ASSIGNMENT: Here the job is to copy the data exactly and to exclude every image from it.

RECORDS SUPPLIED:
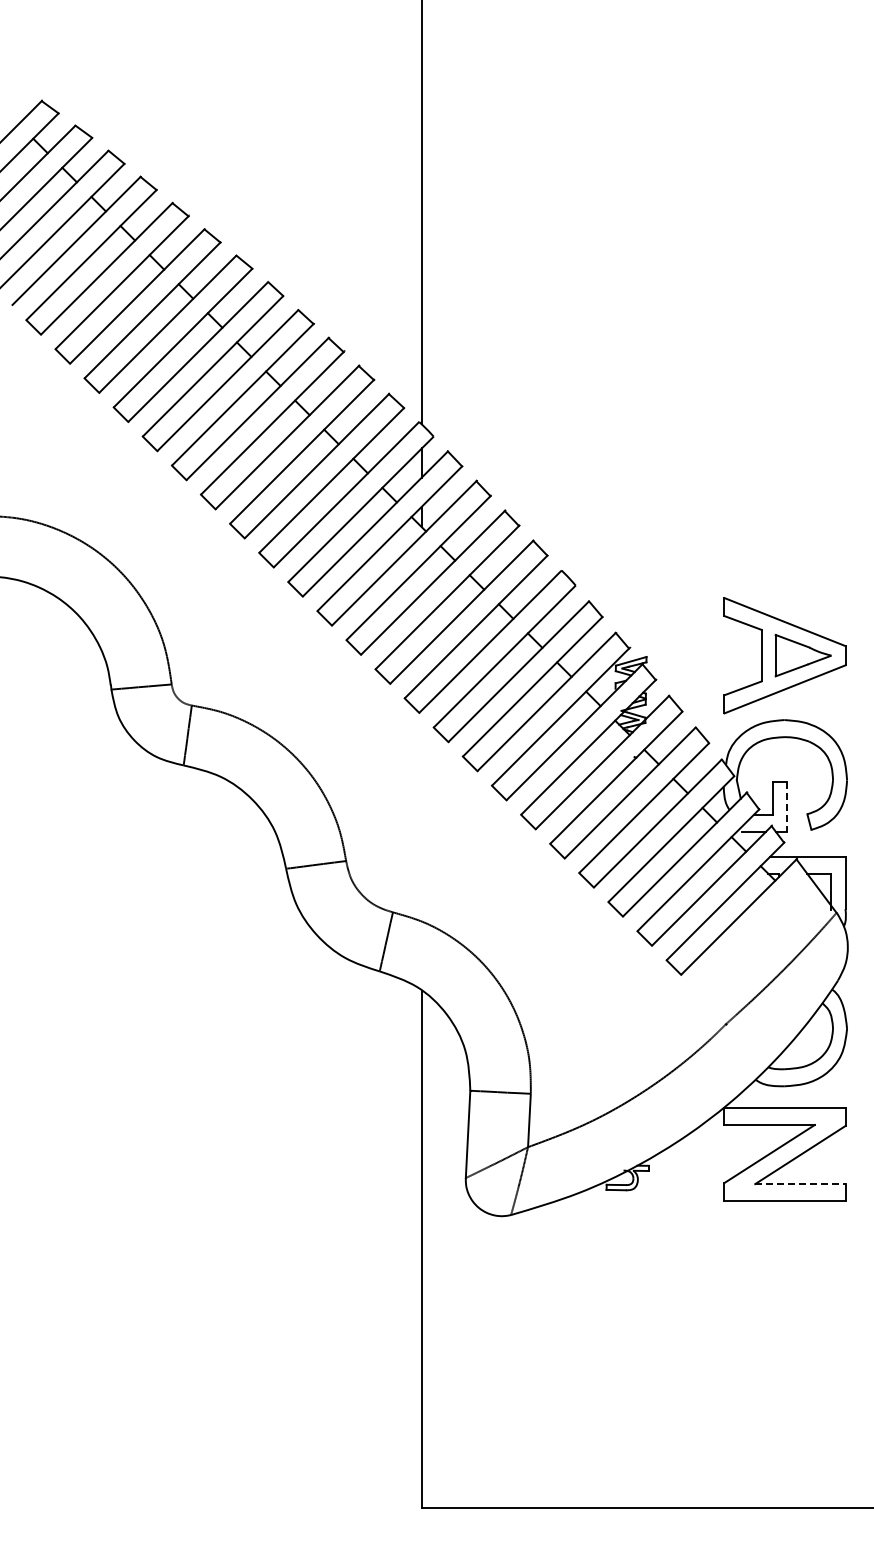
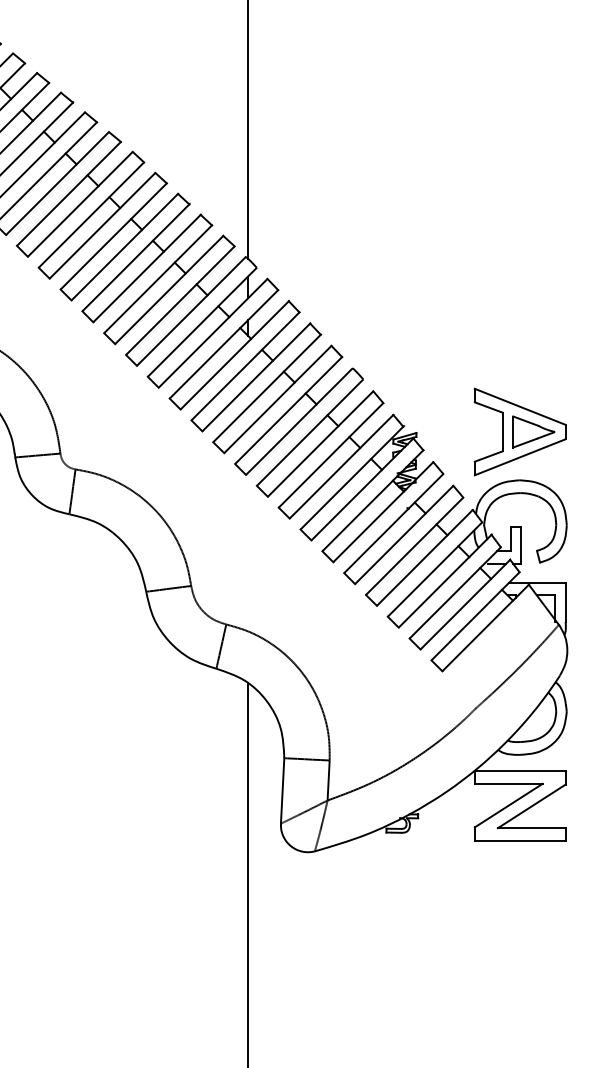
line: (786, 806) -> (521, 545), dashed -> solid
line: (800, 1184) -> (531, 828), dashed -> solid

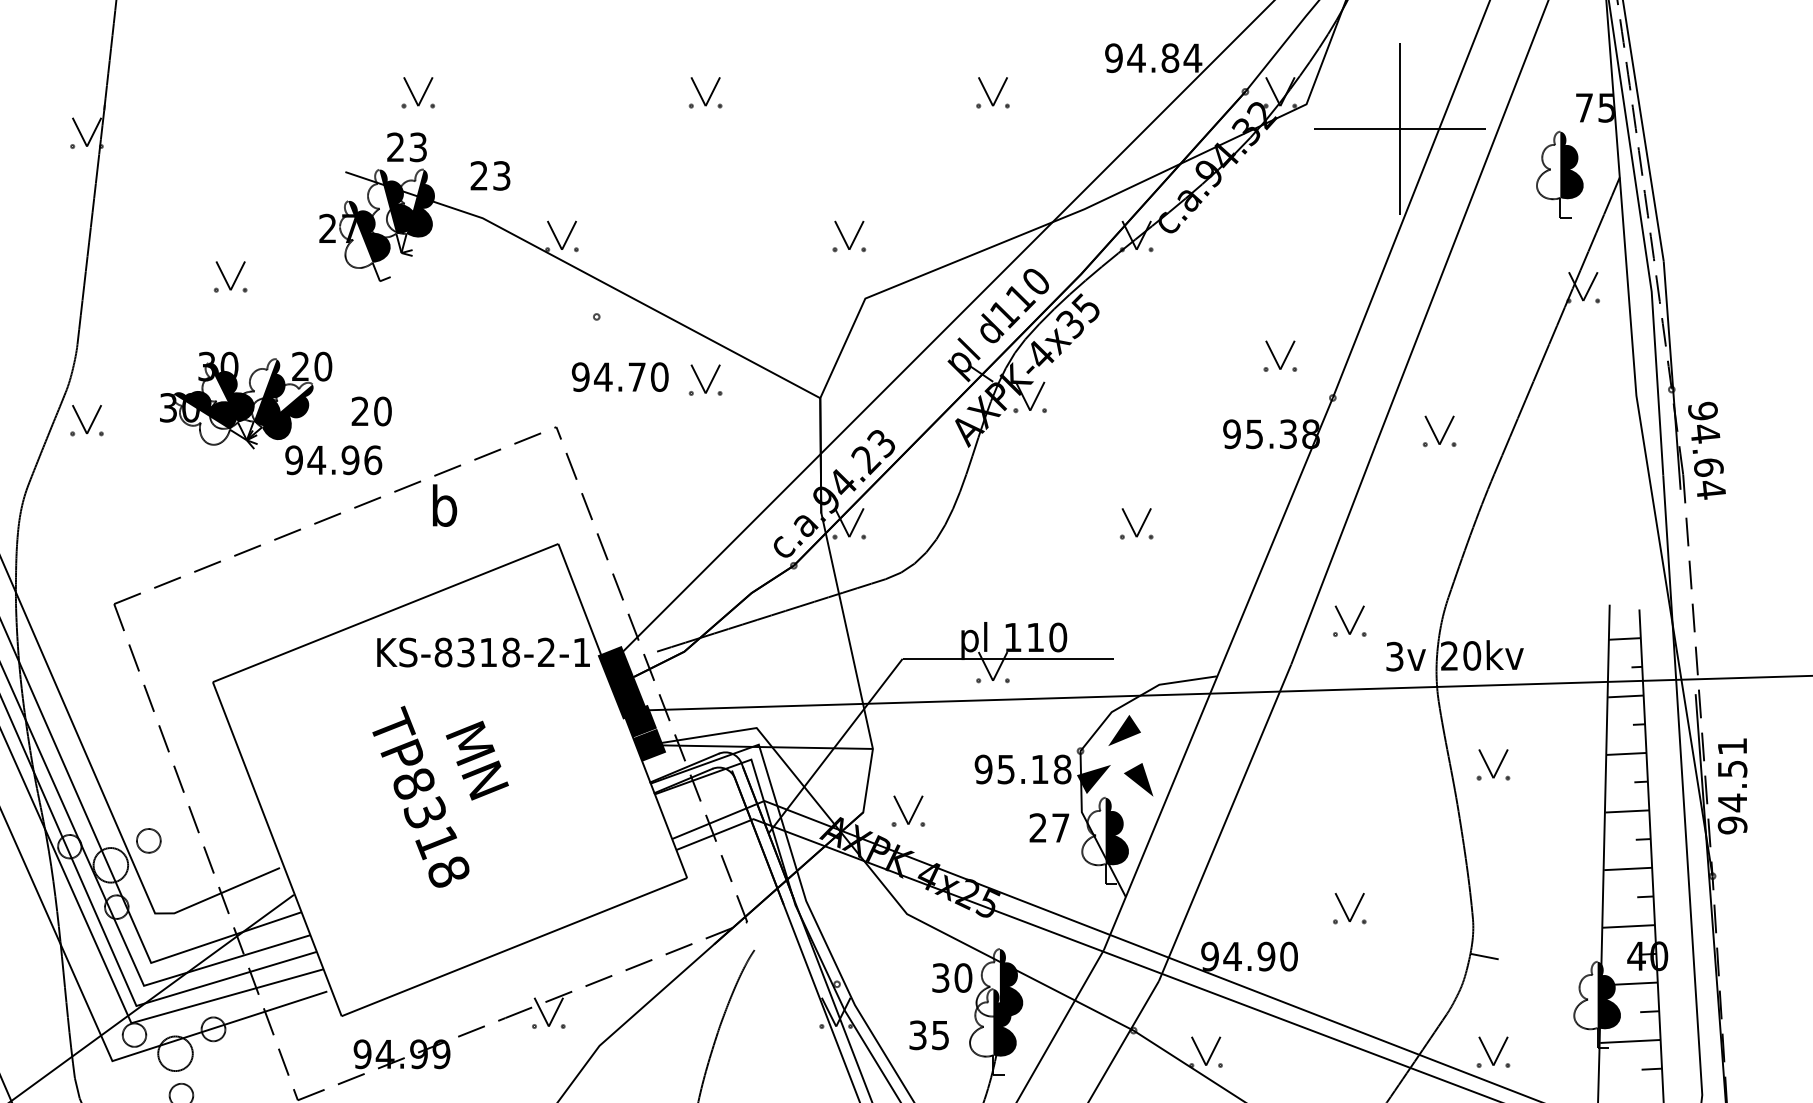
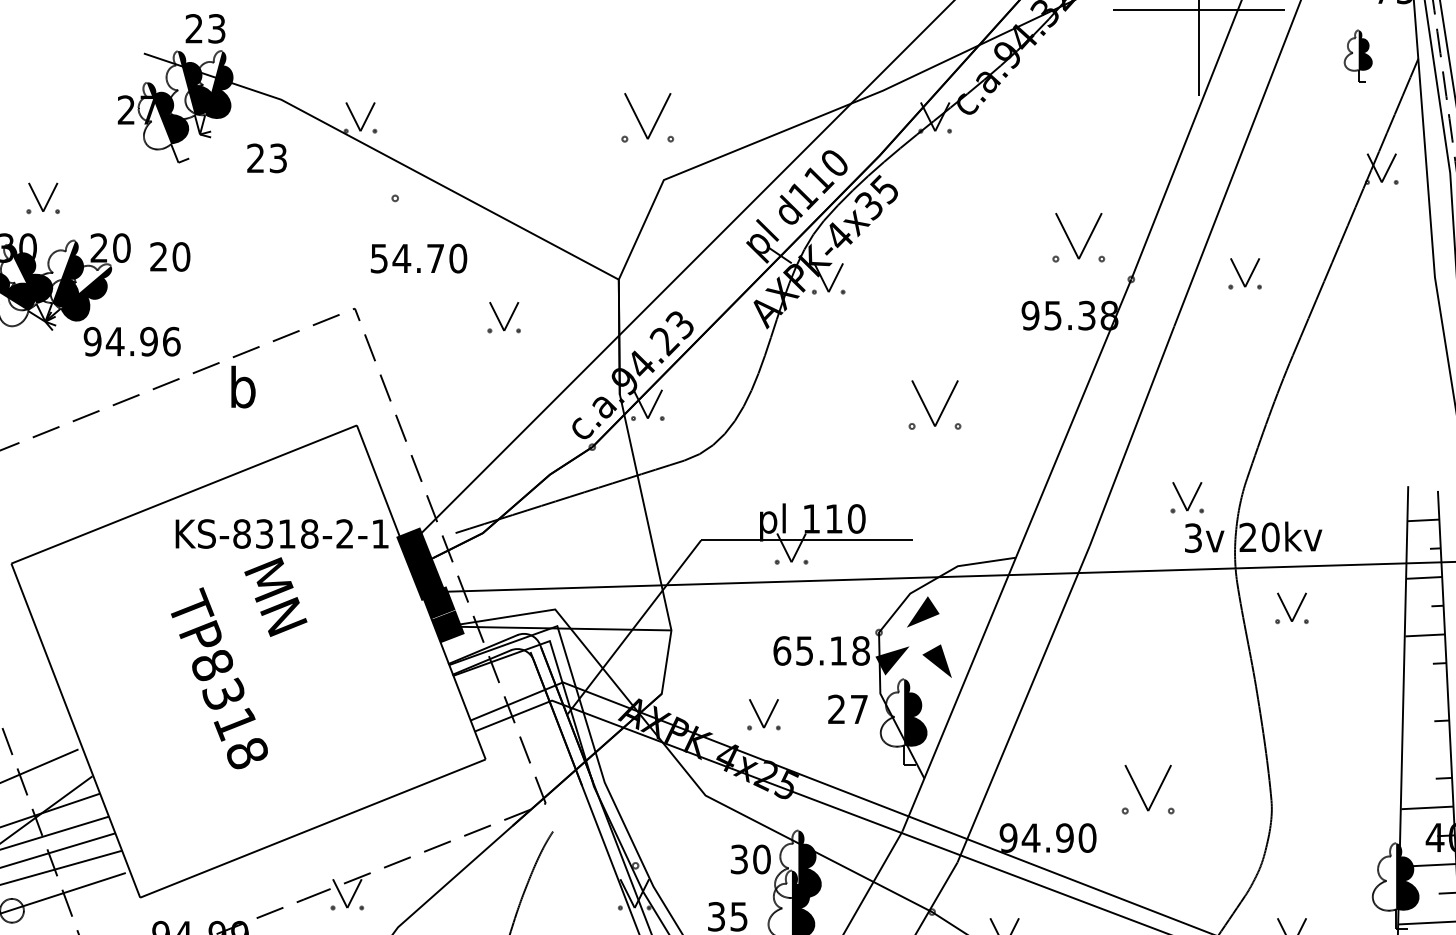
part: (1559, 174) -> (1358, 55), size x0.6
text: (490, 175) -> (267, 157), moved
part: (849, 236) -> (648, 117), size x1.6
part: (230, 276) -> (43, 197), moved
part: (1280, 355) -> (1079, 236), size x1.6
text: (580, 376) -> (379, 257), 94.70 -> 54.70
part: (705, 379) -> (504, 316), moved
text: (371, 411) -> (170, 256), moved
part: (1439, 431) -> (1245, 273), moved
part: (1136, 523) -> (935, 404), size x1.6
part: (1349, 620) -> (1187, 496), moved
text: (476, 760) -> (275, 596), moved
part: (1493, 764) -> (1292, 607), moved
text: (983, 769) -> (782, 650), 95.18 -> 65.18
part: (908, 810) -> (764, 713), moved
line: (1627, 811) -> (1426, 692), removed
line: (1628, 868) -> (1427, 749), removed
part: (1349, 908) -> (1148, 789), size x1.6
line: (1484, 956) -> (1283, 837), removed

SOLUTION BELOW:
line: (786, 806) -> (521, 545), dashed -> solid
line: (800, 1184) -> (531, 828), dashed -> solid

part: (1559, 174) -> (1358, 55), size x0.6
text: (490, 175) -> (267, 157), moved
part: (849, 236) -> (648, 117), size x1.6
part: (230, 276) -> (43, 197), moved
part: (1280, 355) -> (1079, 236), size x1.6
text: (580, 376) -> (379, 257), 94.70 -> 54.70
part: (705, 379) -> (504, 316), moved
text: (371, 411) -> (170, 256), moved
part: (1439, 431) -> (1245, 273), moved
part: (1136, 523) -> (935, 404), size x1.6
part: (1349, 620) -> (1187, 496), moved
text: (476, 760) -> (275, 596), moved
part: (1493, 764) -> (1292, 607), moved
text: (983, 769) -> (782, 650), 95.18 -> 65.18
part: (908, 810) -> (764, 713), moved
line: (1627, 811) -> (1426, 692), removed
line: (1628, 868) -> (1427, 749), removed
part: (1349, 908) -> (1148, 789), size x1.6
line: (1484, 956) -> (1283, 837), removed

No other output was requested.